Serena Williams loses her balance on a shot to Karolina Pliskova, of the Czech Republic, during the semifinals of the U.S. Open tennis tournament, Thursday, Sept. 8, 2016, in New York. (AP Photo/Julio Cortez)
Serena Williams loses her balance on a shot to Karolina Pliskova, of the Czech Republic, during the semifinals of the U.S. Open tennis tournament, Thursday, Sept. 8, 2016, in New York. (AP Photo/Julio Cortez) Credit: Julio Cortez

New York — Serena Williams was upset in the U.S. Open semifinals for the second year in a row, beaten 6-2, 7-6 (5) by 10th-seeded Karolina Pliskova of the Czech Republic on Thursday night.

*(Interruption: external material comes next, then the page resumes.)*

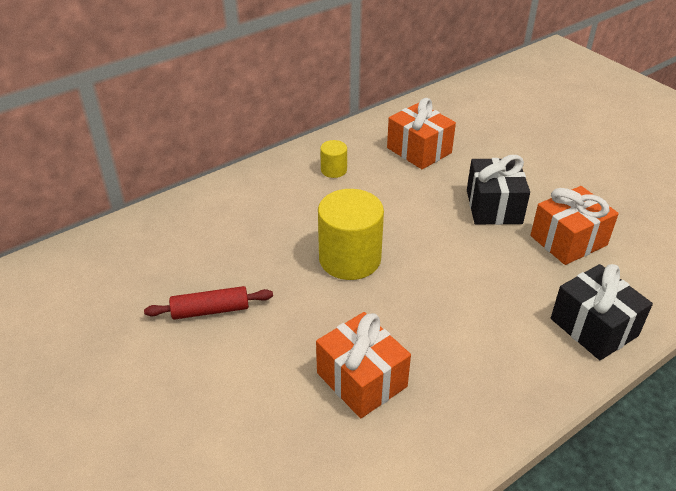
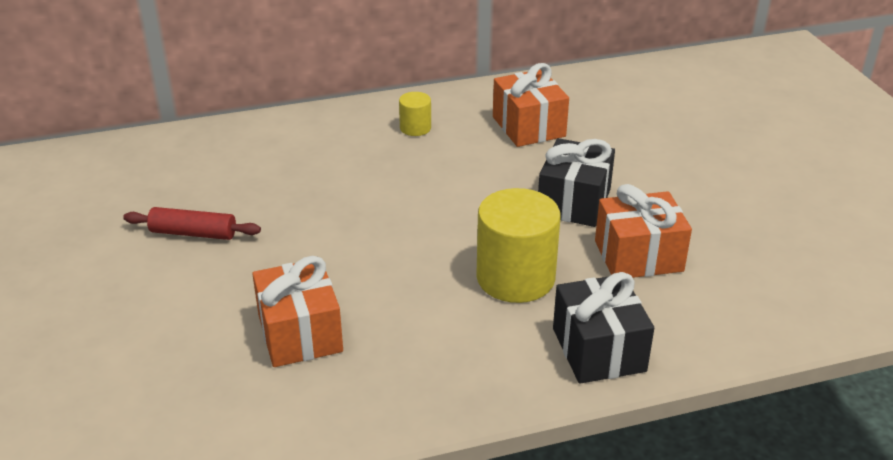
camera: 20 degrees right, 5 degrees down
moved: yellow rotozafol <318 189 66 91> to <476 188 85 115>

Williams, who clutched at her left leg between points in the second set, double-faulted to end it.

Afterward, her coach, Patrick Mouratoglou, said Williams injured her left knee in the quarterfinals.

The loss prevents Williams from earning her seventh championship at Flushing Meadows and 23rd major title overall, which would both have been Open-era records.

It also means Williams’ 3½-year reign at No. 1 in the WTA rankings will end. She will be overtaken on Monday by current No. 2 Angelique Kerber, defeated Caroline Wozniacki in Thursday’s second semifinal.

A year ago, Williams’ bid for a calendar-year Grand Slam ended when she lost in the U.S. Open semifinals to unseeded Roberta Vinci of Italy in the semifinals.

This was the 33rd major semifinal of Williams’ career, and the first for Pliskova, who beat the 34-year-old American’s older sister Venus in the fourth round. Pliskova is only the fourth woman to beat both Williams siblings during the same Grand Slam tournament.

And to think: The 24-year-old Pliskova had never been past the third round in 17 previous appearances at majors.

But on Thursday, she certainly looked the part of an up-and-comer with the strokes and demeanor to go far.

The temperature was in the low 80s, and the air was muggy and still, and Williams kept using the pleats of her black-and-pink skirt to wipe her sweaty palms between points.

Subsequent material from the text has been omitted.